It had been put up to suggest a greeting card, opening away from the passersby on a major thoroughfare and it said, bluntly, "FOR SALE" in block red letters. The sign itself was dirty, dingy, and dinged; the weeds at its foot had grown to obscure the telephone number and mud was splattered on the name of the company offering it for sale. This was no storefront offering; indeed, this vacant lot has been "for sale" for my entire duration in Florida, a hurricane dodging, heat stroke avoiding, four years. But why? Not "why is it for sale?" rather, "why hasn't it sold?"
For most of the four years the lot stood entirely vacant, except, of course, for the sign; and that had changed only recently to reflect a change in the company offering it. The lot, now, looked bleak, appropriately identified with that sense of desolation one only feels in the underpasses of super highways and their forgotten medians. It was filled with large empty spools colored in municipal yellow, with matching empty flatbed trailers and trucks with tanks and hoses. These were arrayed on either side of the drive into the lot, which appeared to have been graded recently, stripping what green there was by virtue of the weeds and leaving only mounds of sand. Again, why had this not sold?

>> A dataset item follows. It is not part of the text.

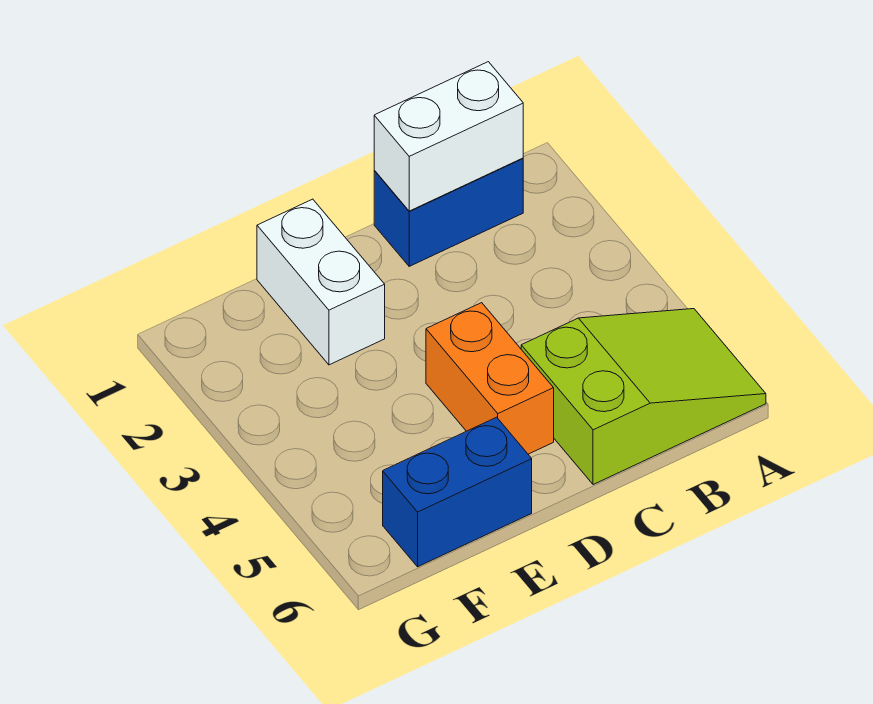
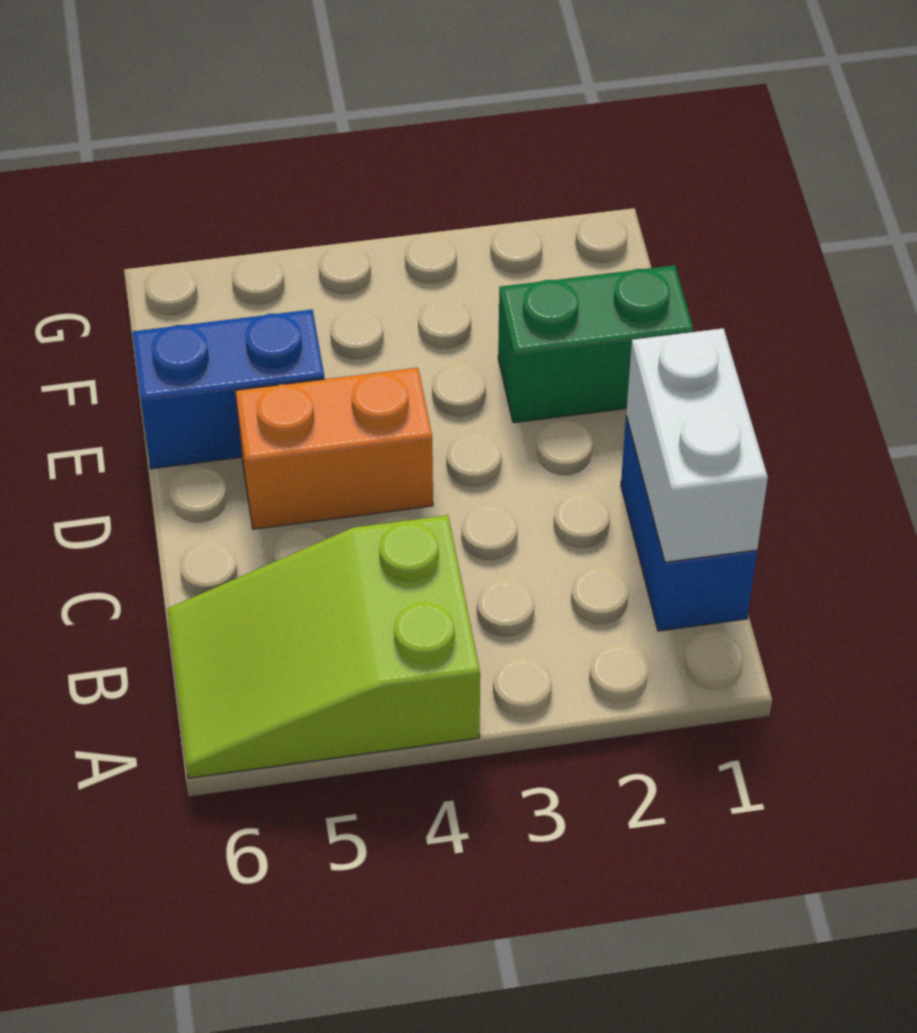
lime slope A5:C6 level 1 top C -> lime slope A4:B6 level 1 top 4
white brick E1:E2 level 1 -> green brick E1:E2 level 1
blue brick E6:F6 level 1 -> blue brick E5:E6 level 1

Granted, the lot was not putting its best foot forward; but I saw a large house with spanish tiles on the roof situated just behind the beautiful palms and at a gentle angle to the driveway entrance. The lucious greenery, now dusty with the nearby traffic, was manicured, well-watered, and punctuated with flowering beds of perennials. I could see, just beyond some of the palms closer to the house, the shaded pool at the foot of the garden surrounded again by blossoming plants and brightly colored pool furniture adorning a tasteful gazebo. There were two luxury cars in the driveway and, as I was watching, a smaller, violet colored, sports car drove up and two teenagers jumped out yelling "Mom." All in all, the scene was beautiful and, my imagination notwithstanding, was well worthy of the most serious consideration.
The traffic sped by, I looked longingly at the elegant, gracious architectural style of the house, inhaled a deep breath of the fragrant air enclouding it, drove the short block home and gift-wrapped the experience, attaching a card reading: WAG #8.